An interactive parent-child therapy appears to reduce depression in children 3-6 years old. Interestingly, the therapy also improved symptoms of clinical depression in participating parents.

Joan Luby, MD

Joan Luby, MD, observes a parent and child through a one-way mirror and, using a microphone and earpiece, coaches the parent on how to help keep the child's emotions under control. The intervention helps relieve symptoms of clinical depression in young children. Credit: Matt Miller

Research from Washington University School of Medicine in St. Louis indicates that children as young as 3-6 years old with depression can benefit from parent-child interactive therapy.

"The study provides very promising evidence that an early and brief psychotherapeutic intervention that focuses on the parent-child relationship and on enhancing emotion development may be a powerful and low-risk approach to the treatment of depression," said lead study author Joan Luby, MD, of Washington University School of Medicine in St. Louis. "It will be very important to determine if gains made in this early treatment are sustained over time and whether early intervention can change the course of the disorder."

In the study, researchers modified a program known as Parent-Child Interaction Therapy (PCIT) that was created in the 1970s to reduce disruptive behavior in preschoolers. The research team adapted the treatment to target young children with depression, adding an emotional development (ED) module to the series of sessions.

"We consider depression to be an impairment of the ability to experience and regulate emotions," said Luby.

The study included 229 parent-child pairs who were randomly assigned to PCIT-ED therapy or placed on a waitlist. Pairs in the treatment group went through 12 treatment session of PCIT followed by 8 sessions in the emotional development module.

One of the emotion-focused sessions involves a package in the room that the child must wait to open. The researcher observed through a one-way mirror, coaching the parent through the experience via an earpiece. The interaction is designed to enhance the child’s emotional competence and strengthen emotional self-regulation.

"This study builds on programmatic research that has identified factors associated with the development and course of depression among very young children and in turn, represent targets for intervening," said Joel Sherrill, PhD, deputy director of the NIMH Division of Services and Intervention Research. "Using a modular approach that builds upon the well-established PCIT platform may ultimately help facilitate dissemination of the ED intervention."

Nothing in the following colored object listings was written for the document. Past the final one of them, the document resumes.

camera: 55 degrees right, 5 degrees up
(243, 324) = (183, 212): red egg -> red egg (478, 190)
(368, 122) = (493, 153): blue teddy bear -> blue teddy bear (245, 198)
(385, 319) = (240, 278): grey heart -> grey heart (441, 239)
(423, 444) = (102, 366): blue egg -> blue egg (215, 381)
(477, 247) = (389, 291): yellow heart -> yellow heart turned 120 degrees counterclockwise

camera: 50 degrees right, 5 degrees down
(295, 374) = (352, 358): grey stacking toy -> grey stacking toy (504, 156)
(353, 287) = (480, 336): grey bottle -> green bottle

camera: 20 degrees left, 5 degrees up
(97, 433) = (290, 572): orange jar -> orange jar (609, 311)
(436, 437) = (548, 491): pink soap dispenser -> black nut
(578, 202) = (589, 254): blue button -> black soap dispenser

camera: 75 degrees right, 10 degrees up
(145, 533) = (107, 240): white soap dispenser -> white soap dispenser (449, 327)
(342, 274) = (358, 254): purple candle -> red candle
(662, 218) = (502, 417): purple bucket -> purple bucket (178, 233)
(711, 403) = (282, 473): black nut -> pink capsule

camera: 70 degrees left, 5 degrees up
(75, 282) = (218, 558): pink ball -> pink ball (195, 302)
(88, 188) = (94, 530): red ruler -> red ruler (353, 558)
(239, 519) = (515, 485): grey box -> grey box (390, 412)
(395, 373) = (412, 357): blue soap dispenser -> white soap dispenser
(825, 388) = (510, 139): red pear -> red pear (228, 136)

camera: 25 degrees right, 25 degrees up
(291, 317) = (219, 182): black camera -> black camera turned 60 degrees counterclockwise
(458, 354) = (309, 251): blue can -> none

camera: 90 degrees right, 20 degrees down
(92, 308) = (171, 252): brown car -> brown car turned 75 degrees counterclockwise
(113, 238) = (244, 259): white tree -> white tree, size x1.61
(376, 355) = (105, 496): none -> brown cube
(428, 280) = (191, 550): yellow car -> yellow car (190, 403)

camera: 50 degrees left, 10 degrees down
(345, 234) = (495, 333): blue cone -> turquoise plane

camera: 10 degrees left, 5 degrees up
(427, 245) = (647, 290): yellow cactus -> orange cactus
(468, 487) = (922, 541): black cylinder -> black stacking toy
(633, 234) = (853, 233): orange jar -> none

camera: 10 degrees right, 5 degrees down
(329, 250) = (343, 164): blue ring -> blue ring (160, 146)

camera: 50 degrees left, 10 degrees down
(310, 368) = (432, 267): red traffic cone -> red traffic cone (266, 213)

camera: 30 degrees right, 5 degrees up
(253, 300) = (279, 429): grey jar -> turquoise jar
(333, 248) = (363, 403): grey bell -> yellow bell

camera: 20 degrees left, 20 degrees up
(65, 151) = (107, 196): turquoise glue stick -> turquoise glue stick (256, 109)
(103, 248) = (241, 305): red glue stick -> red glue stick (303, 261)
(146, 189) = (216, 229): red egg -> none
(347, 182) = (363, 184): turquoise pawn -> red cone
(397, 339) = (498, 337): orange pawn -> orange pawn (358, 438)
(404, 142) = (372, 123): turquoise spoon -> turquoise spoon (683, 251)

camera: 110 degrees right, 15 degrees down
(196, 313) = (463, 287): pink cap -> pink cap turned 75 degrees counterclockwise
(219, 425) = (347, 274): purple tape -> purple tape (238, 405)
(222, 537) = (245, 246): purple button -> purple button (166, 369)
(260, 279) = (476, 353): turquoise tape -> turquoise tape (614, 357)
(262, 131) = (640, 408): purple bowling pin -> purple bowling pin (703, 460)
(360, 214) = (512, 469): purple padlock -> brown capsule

After the 18 weeks of treatment, children in the PCIT-ED group were more likely to no longer show signs of depression. Treated children were also more likely to have less severe depressive symptoms compared to those on the waitlist.

Interestingly, the researchers noted that parents in the treatment arm of the study also reported improvements in symptoms of clinical depression. Additionally, parents in the PCIT-ED group had lower levels of parenting stress and reported using more parenting techniques focused on emotional reflection and processing than parents on the waitlist.

"Even without targeting the parent directly, if a parent has been depressed, his or her depression improves," Luby said. "It previously had been demonstrated that if you treat a parent's depression, a child's depression improves, but this is powerful new data suggesting that the reverse also is true."

Luby noted that the treatment doesn’t require a psychiatrist and can be provided by clinicians with master’s degrees.

"This is a therapy that could be widely disseminated," Luby said. "Since it only takes 18 weeks and doesn't require a child psychologist or psychiatrist, we think it would be highly feasible to deliver in community clinics from a practical standpoint and in terms of cost."

The study, “A randomized controlled trial of parent-child psychotherapy targeting emotion development for early childhood depression,” was published in the American Journal of Psychiatry.